The Newbridge Boxing Club is a boxing gym based in Newbridge (Tre Celyn) in South Wales, which was operated by Enzo Calzaghe. The club has been one of the most successful of recent years, at one point in 2007 boasting three genuine world champions in Joe Calzaghe (WBO super-middleweight), Enzo Maccarinelli (WBO cruiserweight) and Gavin Rees (WBA light welterweight). Other fighters of note who have won belts at the club include former Commonwealth light middleweight champion Bradley Pryce and former WBU champion and world title challenger Gary Lockett who retired in Sept 2008.

==The clubhouse==

"It is cold, dark and dingy, and purposely so. No jacuzzis or state-of-the-art steam rooms in this scruffy stone hut with a corrugated roof under which is scrawled "Newbridge Boxing Club"
— — The Independent, visiting the clubhouse prior to Joe's fight with Mikkel Kessler

The club itself is in its second generation, as the original clubhouse, deemed unsafe by the local council, was demolished in 2002. Following the demolition, Joe and his father Enzo bought another clubhouse just a mile away in Cwmcarn and set about transforming an old rugby club into a boxing gym.
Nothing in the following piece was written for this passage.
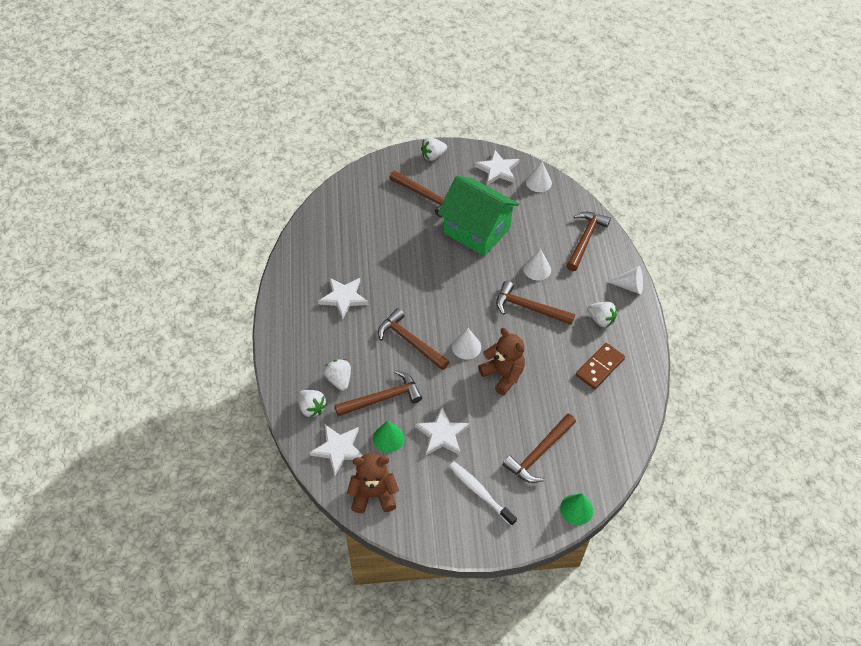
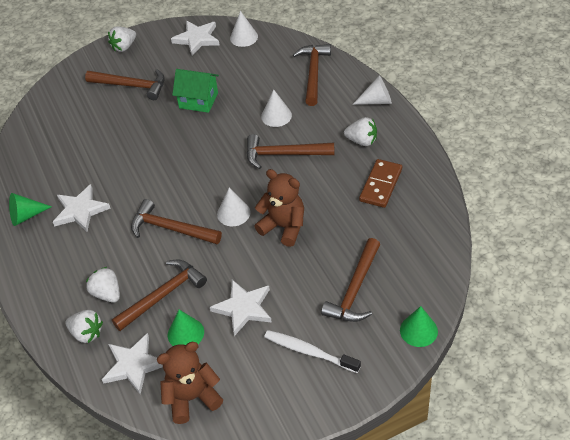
camera: 15 degrees left, 5 degrees down
(299, 286) = (26, 216): none -> green cone
(477, 230) = (198, 100): green house -> green house, size x0.57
The club is situated near an industrial park next to a rugby pitch and reached by a set of wooden steps on which the boxers use to train. The sign greeting people is hand painted and trash dots the weedy yard. This impression of the club does not meet expectations when people think about it being the training HQ for a World champion. According to a reporter from the LA Times who visited the clubhouse prior to Joe's clash with Bernard Hopkins, "in places, it’s just a few notches north of squalid". One reporter during the same press trip is alleged to have spotted a dead mouse floating in a sink.

Despite appearances Joe Calzaghe has described the place as feeling "like a palace" compared with the previous gym which had a ring made out of carpet and held up by broom handles. Prior to the move to the new clubhouse boxers had trained for years in what Joe describes as "the mangiest little building you could possibly imagine" with no heating, no showers, bad toilets and buckets to trap the rain.

==World champions==
The Newbridge Boxing Club, considering its location in such a small town, has had a disproportionate influence on the global boxing scene.